Утром 19 августа Пушкин обновленным сошел на берег в Гурзуфе. Поэту не довелось более побывать в Феодосии, память о которой слилась с воспоминаниями о человеке, «почтенном по непорочной службе и по бедности». Он помнил о нем не только в Кишиневе, когда писал брату, но и позже, когда книга Броневского о Кавказе .вышла из печати и поэт приобрел ее для своей библиотеки [74]. Собранные в этом сочинении сведения пригодились двум гениям русской литературы — А. Пушкину и М. Лермонтову, в творчестве которых неоднократно звучали кавказские мотивы. Современники оценивали книгу как оригинальную и полезную [75].

Судьба книги, отданной на публикацию еще в 1810 г., накануне отъезда в Феодосию, беспокоила Семена Михайловича. Долгое время он ничего не знал о рукописи. Решился написать обер-прокурору Синода, председателю Российского Библейского общества Александру Николаевичу Голицыну, человеку, близкому Сперанскому и приближенному к Александру I.

В документах феодосийской городской думы ГААРК хранится черновой вариант его письма, датированного 16 сентября 1816 г. Из него мы узнаем, что через Сперанского книга должна была быть поднесена императору еще в 1810 г. Удаление от службы Сперанского заставило Семена Михайловича обратиться с просьбой к министру финансов сообщить о судьбе рукописи. Выяснилось, однако, что тот ничего о ней не знает. Только в 1816 г. автора уведомили, что его рукопись найдена среди бумаг Сперанского. Стало ясно, что она не была поднесена Александру I.

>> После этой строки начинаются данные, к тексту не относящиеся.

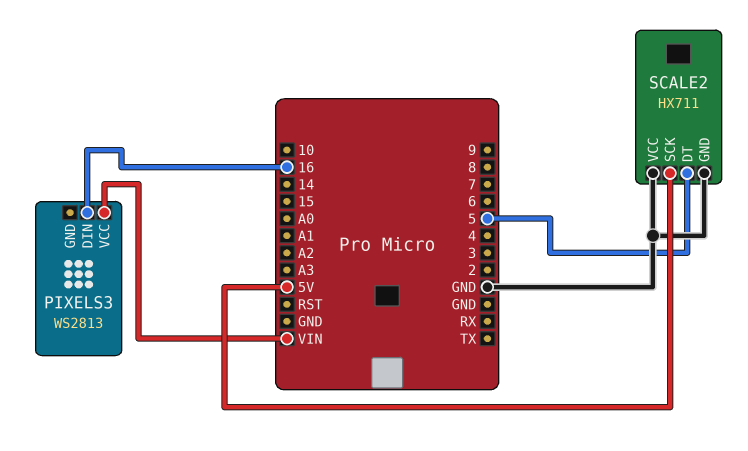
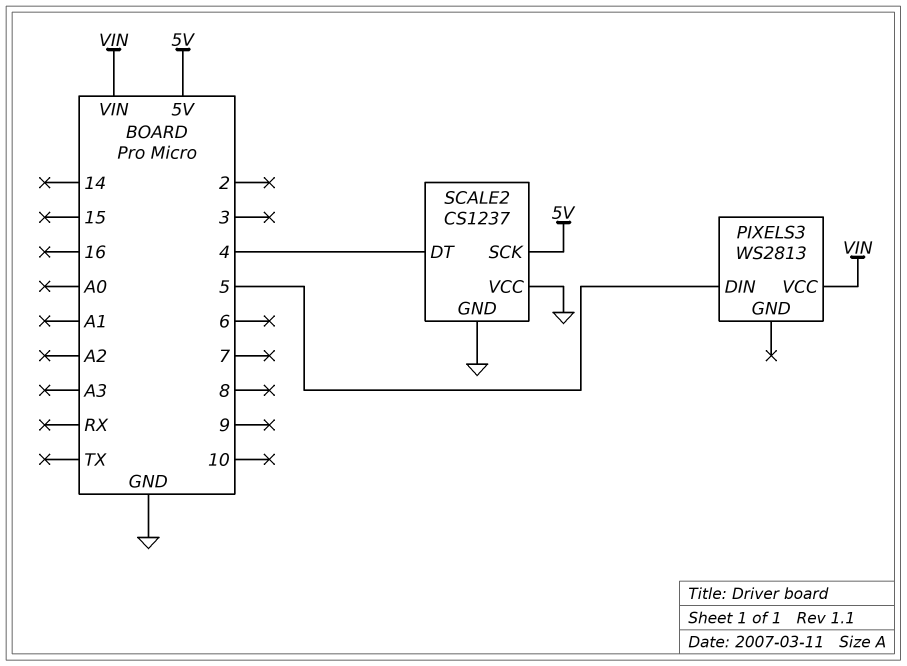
PIXELS3 pin DIN: 16 -> 5
SCALE2: HX711 -> CS1237
SCALE2 pin DT: 5 -> 4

Данные обстоятельства заставили Броневского просить Голицына в случае его одобрения книги поднести ее по назначению, то есть «Его Императорскому Величеству, коего Августейшему имени она давно посвящена». Прилагаемые три тетради представляют первую часть сочинения. Что касается продолжения, то все необходимые для него материалы давно заготовлены, однако служебные дела, сопряженные со многими неприятностями, не оставляют досуга «для упражнений, требующих спокойного духа и свободнейшего от забот состояния» (это та часть труда, которая впоследствии оказалась в Архиве востоковедов Санкт-Петербургского филиала Института востоковедения РАН).

Письмо возымело действие, долгожданная радость пришла — книгу издали в московской типографии С. Селивановского. Небольшое введение «От издателя» было составлено в 1822 г., через год вышли два тома первой части сочинения. Дело, конечно, не обошлось без помощи знавших Броневского людей. Это могли быть и А. Голицын, и Н. Румянцев (собиратель рукописей, глава Общества истории и древностей российских, под началом которого некогда служил Семен Михайлович), и М. Сперанский, к тому времени вернувшийся из ссылки. Небезынтересно, что книга вышла за год до оправдания автора в суде. Надо полагать, дело уже в принципе было решено, остались формальности, помогло и высокое покровительство.

Вторая часть книги увидела свет через 166 лет после смерти автора. Текст рукописи и предисловие к ней подготовлены И. Павловой. «Исторический выписки…» представляют три эпохи из жизни России и ее взаимоотношений с соседними народами:

I. «От царя Ивана Васильевича до похода Петра Великого в Персию» (1554—1722 гг.);
2. «От похода императора Петра Великого в Персию до заложения Маздока» (1722—1763 гг.);
3. «От заложения Маздока до нынешних времен» (1763—1806 гг.).

Данную периодизацию автор объясняет тем, что «влияние Российский империи на народы, в Кавказе обитающие, три раза усиливалось и два раза ослабевало, по мере общих или частных политических соображений, которые попеременно отвлекали внимание правительства на другие важнейшия предметы, и опять обращали оное к восточным пределам империи с вящим устремлением» [76].

Ценность сочинения Броневского заключается в тех источниках, которыми он пользовался, — это, в первую очередь, документы, материалы Архива Министерства иностранных дел; важны, кроме того, собранные автором устные рассказы и предания, его собственные наблюдения и сочинения предшественников. Издатель рукописи отмечает объективность и добросовестность Броневского при изложении материала, преобладающие над некоторыми неточностями, исследовательские способности, глубину анализа, характерные для Семена Михайловича [77].